I recently had an opportunity to offer assistance on a case relating to stop errors (blues screens) experienced in a Virtual Machine (VM) running on a Hyper-V Failover Cluster. I was advised that two attempts to increase memory on the VM did not provide positive results (I’ll explain later on why the amount of memory assigned to the VM was suspect). The only thing I could initially get my hands on was a memory dump file, and I would like to take you through how one command in WinDbg can give you clues on what the cause of the issue was and how it was resolved.
Quick Memory Dump Analysis
So I started to take a look at the Kernel Memory Dump that was generated during the most recent crash using the Debugging Tools for Windows (WinDbg). WinDbg can be downloaded at https://docs.microsoft.com/en-us/windows-hardware/drivers/debugger/debugger-download-tools. I’m not a regular debugger but I immediately made interesting discoveries when I opened the dump file.
The following are noticeable from the image above:
- User address space may not be available as this is a kernel dump
- Symbols and other information that may be useful such as product build
- Bugcheck analysis (in case of a crash) with some good guidance on next steps
Let us get the issue of assigned memory out of the way before we look at other data. I used the !mem command from the MEX Debugging Extension for WinDbg (https://www.microsoft.com/en-us/download/details.aspx?id=53304) to dump memory information. As it can be seen on the image below, available memory is definitely low, which explains the reason for increasing assigned memory (which was later dropped as it did not help in this case).

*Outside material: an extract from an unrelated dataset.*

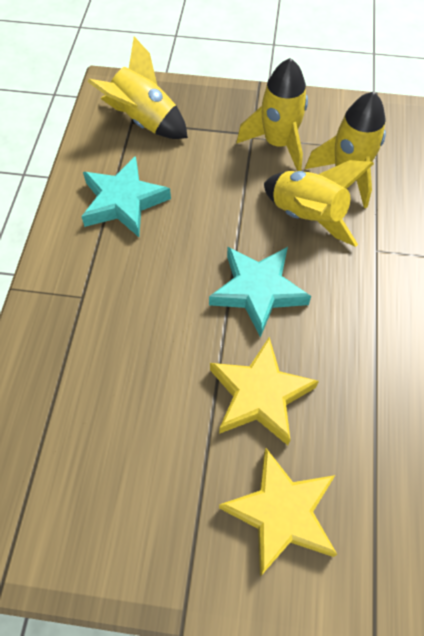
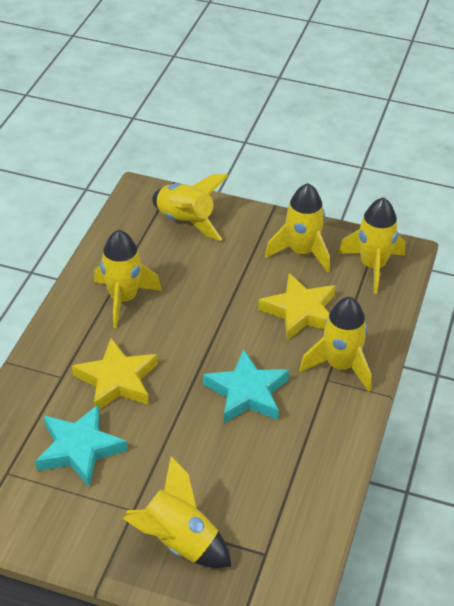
yellow rocket: 4 -> 6

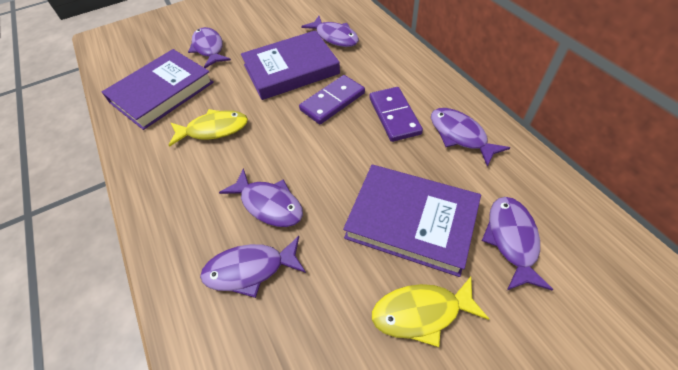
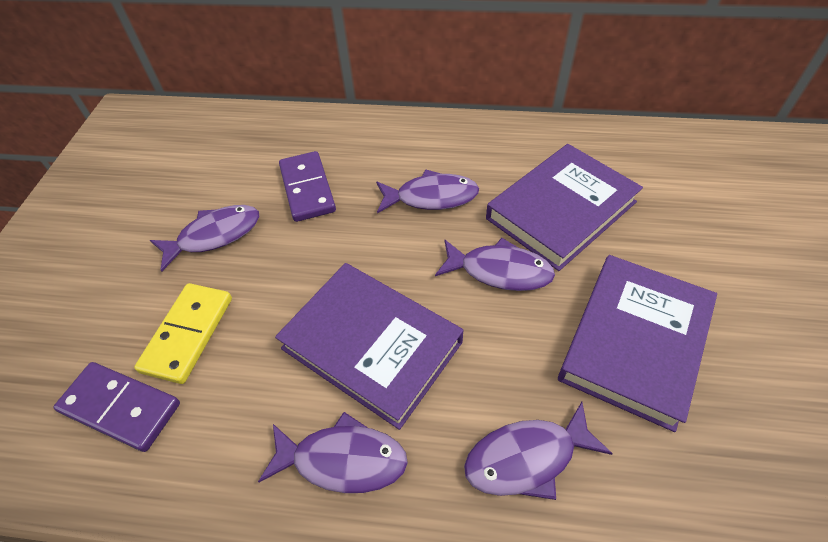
purple fish: 6 -> 5
yellow domino: 0 -> 1
yellow fish: 2 -> 0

The !vm command provides similar output if you don’t use the MEX extension.
I ran !analyze –v to get detailed debugging information as WinDbg suggests.
The output above shows that this was a Bug Check 0x7A: KERNEL_DATA_INPAGE_ERROR (https://docs.microsoft.com/en-us/windows-hardware/drivers/debugger/bug-check-0x7a–kernel-data-inpage-error). More information can also be found in the WinDbg help file if you are unable to access the Internet. Additional debug text states that the Windows Memory Manager detected corruption of a pagefile page while performing an in-page operation. The data read from storage does not match the original data written. This indicates the data was corrupted by the storage stack, or device hardware. Just be careful since this is a VM and does not have direct access to hardware!

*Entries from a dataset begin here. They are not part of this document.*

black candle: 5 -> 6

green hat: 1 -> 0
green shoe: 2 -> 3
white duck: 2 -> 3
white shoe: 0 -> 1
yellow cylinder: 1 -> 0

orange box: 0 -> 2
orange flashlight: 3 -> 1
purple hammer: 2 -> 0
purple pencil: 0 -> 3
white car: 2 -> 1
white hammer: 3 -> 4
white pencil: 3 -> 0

This explanation is inline with what I picked up in the stack:
How to determine the appropriate page file size for 64-bit versions of Windows provides a nice summary and guidance on paging files.

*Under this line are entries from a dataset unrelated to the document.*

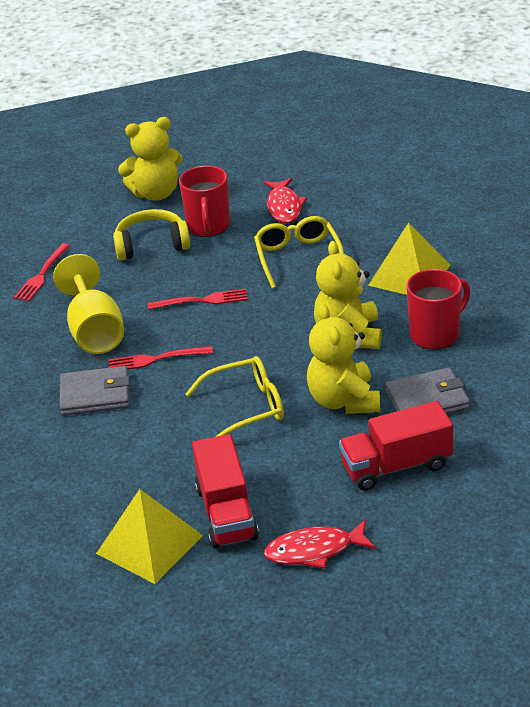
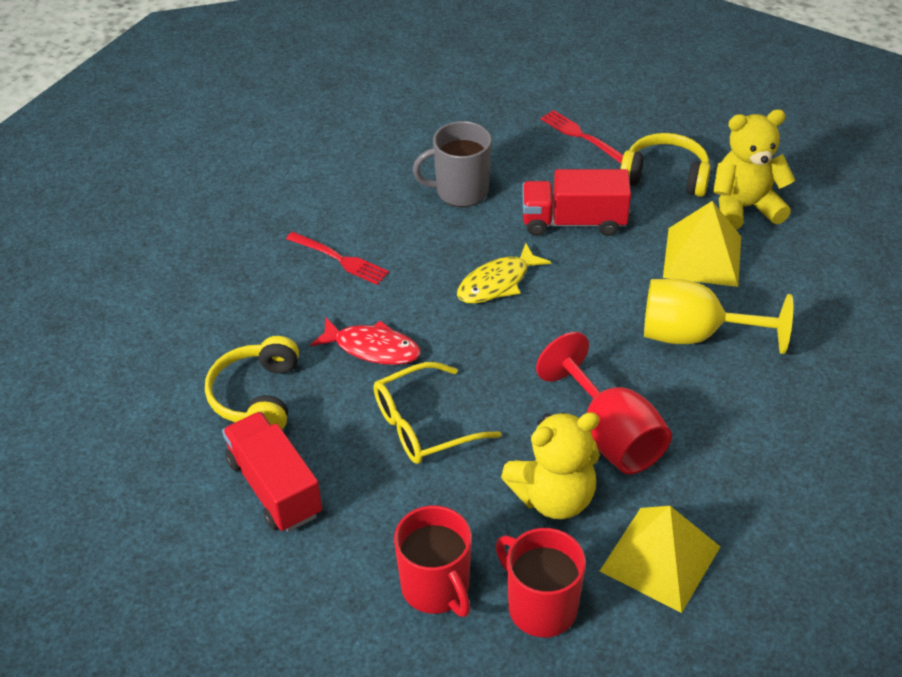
grey mug: 0 -> 1
grey wallet: 2 -> 0
red fish: 2 -> 1
red fork: 3 -> 2
red goblet: 0 -> 1
yellow fish: 0 -> 1
yellow glasses: 2 -> 1
yellow headphones: 1 -> 2
yellow teddy bear: 3 -> 2

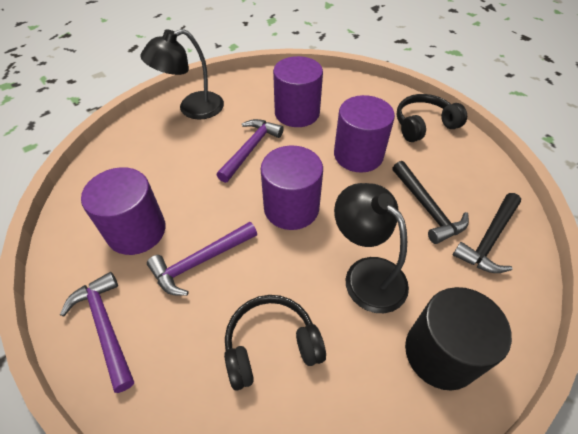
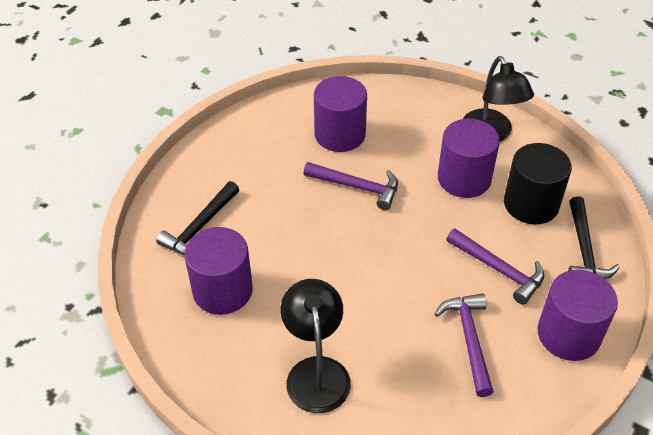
black headphones: 2 -> 0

Let’s take a brief look at the !analyze window above (Bugcheck Analysis). Here it can be seen that the BIOS date is 05/23/2012. This is concerning as system BIOS should be kept up to date. This also gave me a clue that we could be dealing with outdated Integration Services, which was the case.
Hyper-V Integration Services allow a virtual machine to communicate with the Hyper-V host. Many of these services are conveniences, such as guest file copy, while others are important to the virtual machine’s ability to function correctly.
What’s the cause of this unexpected behavior?
You’ve guessed it! Outdated Integration Services. Here’s what happened:
- The VM was configured with a startup RAM of 4 GB
- Guest physical memory dropped when the VM did not need it (memory was reclaimed by Hyper-V)
- An attempt by the VM to reclaim this RAM later when it was required failed as it (the VM) had difficulties communicating with the host through the Dynamic Memory Integration Service
Upgrading Integration Services resolved the issue. After monitoring for some time, the VM was stable and there was no more memory pressure – it was able to reclaim memory as it needed it. Here is an example of what it looked like in Process Explorer’s System Information View.
This document also states that Integration Services must be upgraded to the latest version and that the guest operating system (VM) must supports Dynamic Memory in order for this feature to function properly.
I demonstrated how one command in WinDbg (!analyze –v) can help you with some clues when dealing with system crashes. In this case, it was outdated Integration Services (BIOS date was the clue). I would also like to highlight the importance of monitoring. There is a lot of information on the Internet on ensuring smooth and reliable operation of Hyper-V hosts and VMs.
If WinDbg and a memory dump was all you had, this would be one of the ways to go. Grab a free copy and have it ready on your workstation if you don’t already have it installed : )
Till next time…